NEW HAVEN, Conn. – Braving frigid cold winds, staff members and patients at the Connecticut Mental Health Center (CMHC) spent their lunch hour on the picket line, Feb. 3, wearing District 1199 signs proclaiming “Patient Care is OUR bottom line.”

CMHC is one of dozens of social service agencies decimated by new program cuts and layoffs of 3800 state workers in the wake of a $650 million budget deficit. Rallies to protest the unnecessary and brutal cuts are being held around the state daily.

Candace Buchanan, a clinical social worker with 13 years seniority, decried the loss of intake staff at CMHC, which could dangerously delay critical help. “I’m appealing to people’s moral conscience … Do not allow Gov. Rowland to balance the budget on the backs of those in need,” she said, calling for a fair tax policy. “Those who benefitted in time of economic prosperity should now share the responsibility to balance the budget.”

Republican Governor John Rowland justifies his callous cuts, from services for the blind to health care for children, by blaming union workers and the poor. The slogan on Connecticut Business and Industry Association billboards, “Cut spending – tax increases mean less jobs,” make it clear that protecting the rich and corporations takes priority over meeting human needs.

In an unprecedented response, the 13 unions representing state workers (SEBAC) joined with 100 social service organizations (One Connecticut) and big city mayors to present an alternative Fair Share Budget to the Democratic-controlled legislature. Their proposal restores all cuts in services and rehires laid-off workers. It closes the deficit with a modest, graduated income tax increase for those with $200,000 or more annual income.

Rejecting structural cuts in wages and benefits, state workers offered to save the state $1.1 billion with wage increase postponements and deferred pension fund contributions. Rowland dismissed the proposals out-of-hand.

The Fair Share budget, originally embraced by a third of House Democrats, remains stalled under pressures against taxing the rich and re-hiring laid-off workers.

Determined to spotlight denial of basic human rights, seven activists staged a sit-in at the governor’s office during late night budget deliberations.

Rowland’s divisive tactics have included a direct e-mail appeal, calling on state employees to reject their union leadership and agree to concessions in exchange for ending the layoffs.

Understanding that Rowland would like to eliminate their unions, state workers are voting instead to increase dues payments to provide support for their wrongfully laid off sisters and brothers. Over 300 stewards and delegates from the 13 unions held their first joint meeting February 8, to plan full involvement of their members. Rowland “counted on 13 unions breaking apart and each going its own way … That hasn’t happened,” said Dan Livingston, attorney and SEBAC chief negotiator.

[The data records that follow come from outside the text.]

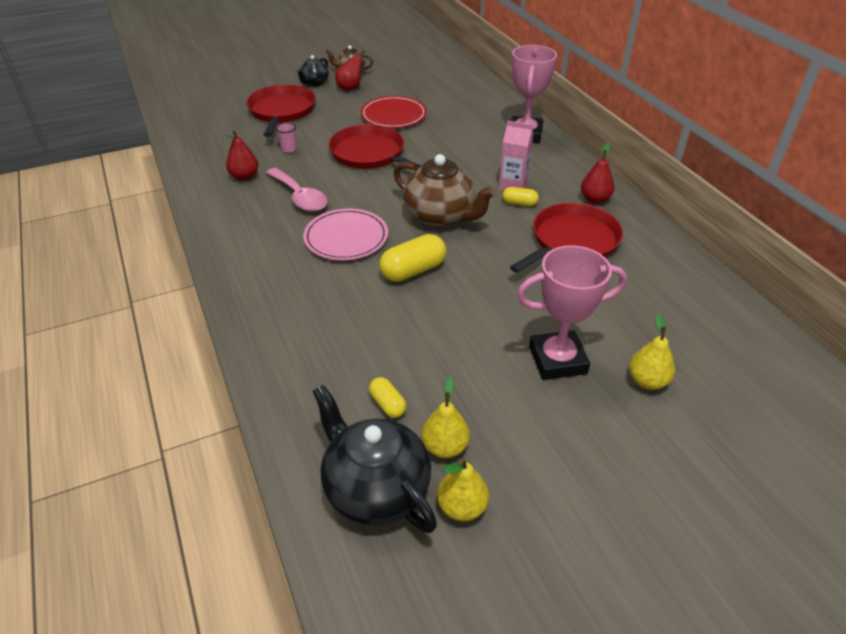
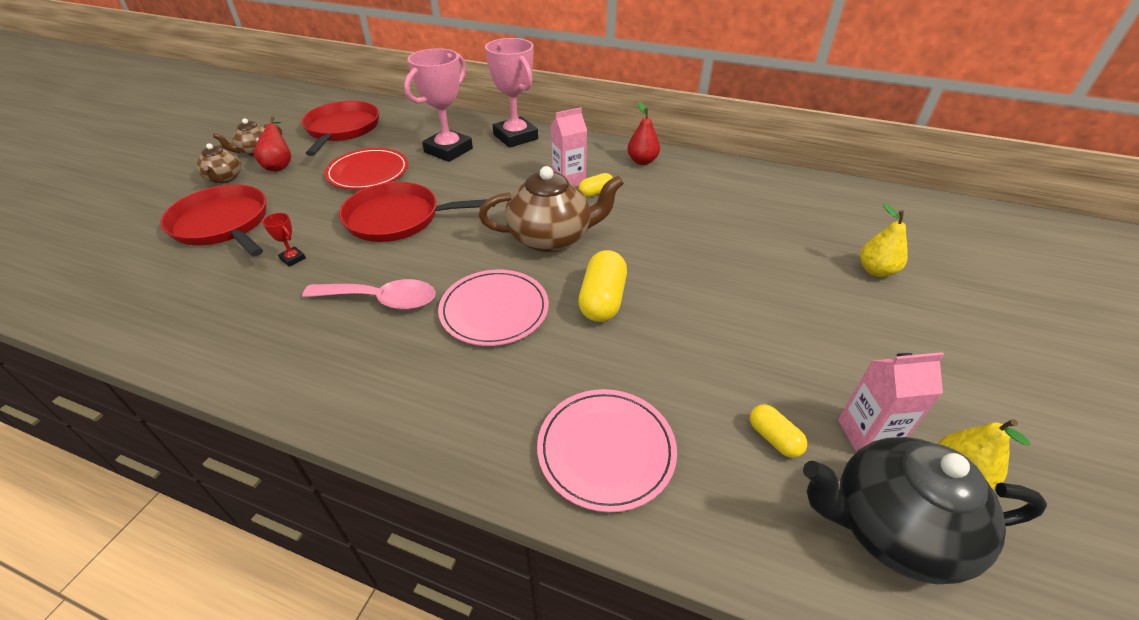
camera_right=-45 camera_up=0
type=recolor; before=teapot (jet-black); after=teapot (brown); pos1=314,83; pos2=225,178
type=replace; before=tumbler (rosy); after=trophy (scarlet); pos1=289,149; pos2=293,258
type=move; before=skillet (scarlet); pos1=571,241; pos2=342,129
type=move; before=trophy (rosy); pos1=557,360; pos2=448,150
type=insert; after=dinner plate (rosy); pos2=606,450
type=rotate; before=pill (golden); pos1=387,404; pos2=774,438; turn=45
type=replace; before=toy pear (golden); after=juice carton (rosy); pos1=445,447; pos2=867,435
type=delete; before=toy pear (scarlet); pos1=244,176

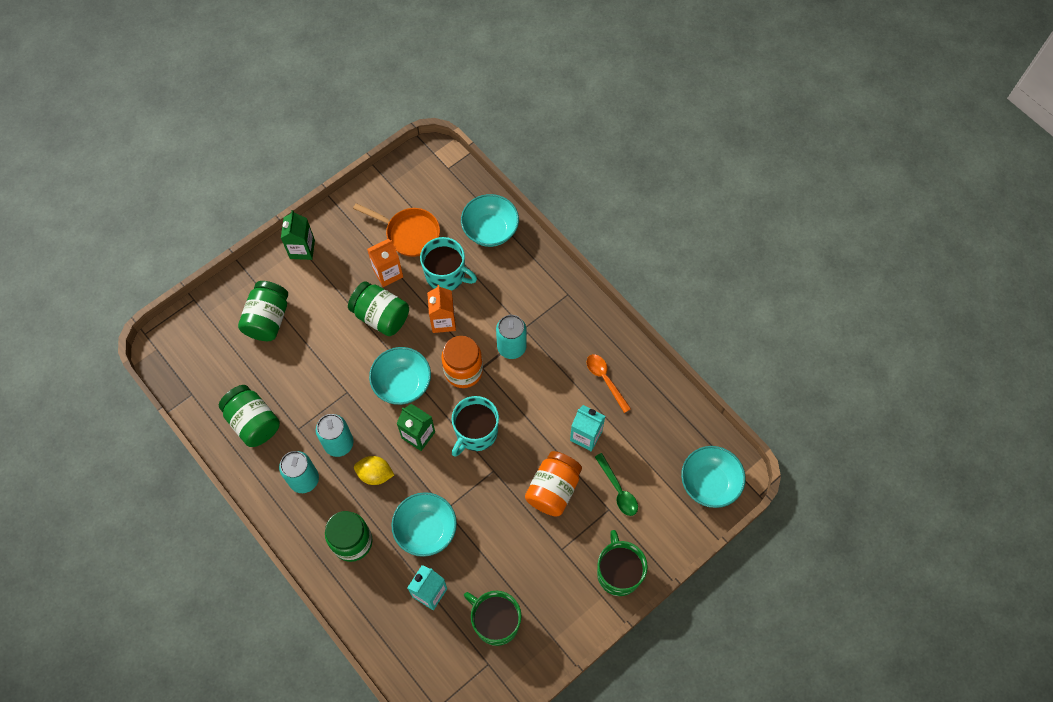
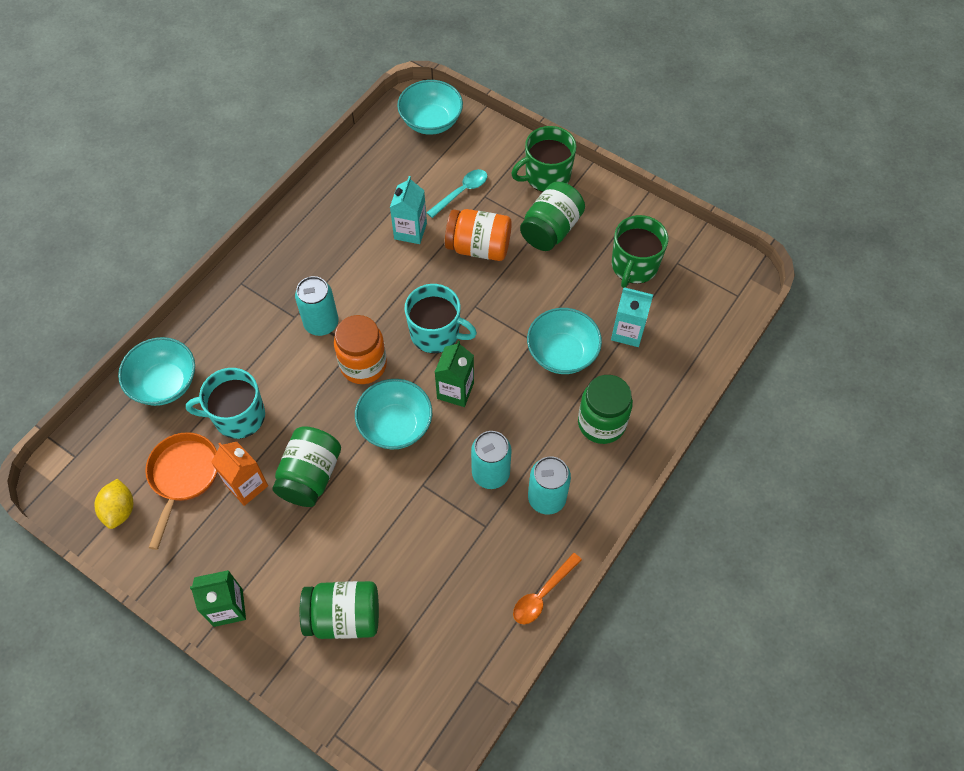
camera_right=-105 camera_up=-5
type=move; before=citrus fruit (golden); pos1=375,474; pos2=120,510
type=rotate; before=mug (teal); pos1=446,275; pos2=238,416; turn=-105
type=recolor; before=spoon (emerald); after=spoon (teal); pos1=618,490; pos2=461,192
type=move; before=spoon (orange); pos1=605,380; pos2=542,594
type=move; before=preserve jar (emerald); pos1=253,422; pos2=551,229
type=delete; before=juice carton (orange); pos1=443,321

SEBAC has filed suit in federal court to reinstate all laid-off employees, charging that the governor is targeting members of unions who opposed him in the 2002 elections.

Rowland exposed his anti-union bias in a 1997 interview saying, “I think in politics, there are some natural enemies and natural friends. In my case, the natural allies have been the business community, the natural enemies have been the unions.”

The Connecticut Conference of Municipalities has also sued Rowland for aid due to cities and towns. New Haven Mayor John DeStefano is lobbying daily at the capitol. As president of the National League of Cities (NLC), he knows these battles are being fought in nearly every state. The NLC federal stimulus proposal calls for $70 billion to meet state and local budget shortfalls.

The impact of the cuts is life threatening. Last week a Meriden resident was rushed to the emergency room after failing to get his prescription renewed at the closed Department of Social Services office. Four DSS offices, four labor employment centers and five motor vehicle offices are closing, leaving many in the lurch.

On the picket line at CMHC, Candace Buchanan said, “No one can predict what this will look like when it is all over.” Calling the cuts “madness,” she said patients at the Hispanic mental health satellite clinic are forced to speak through interpreters since two Spanish-speaking social workers were bumped in the layoff process.

On Feb. 27, thousands of ordinary citizens and state workers will stand together at the State Capitol to counter Rowland’s budget address and “turn up the heat … to reverse the layoffs and win a fair solution to the budget crisis.”

Many workers are also participating in actions against a war on Iraq.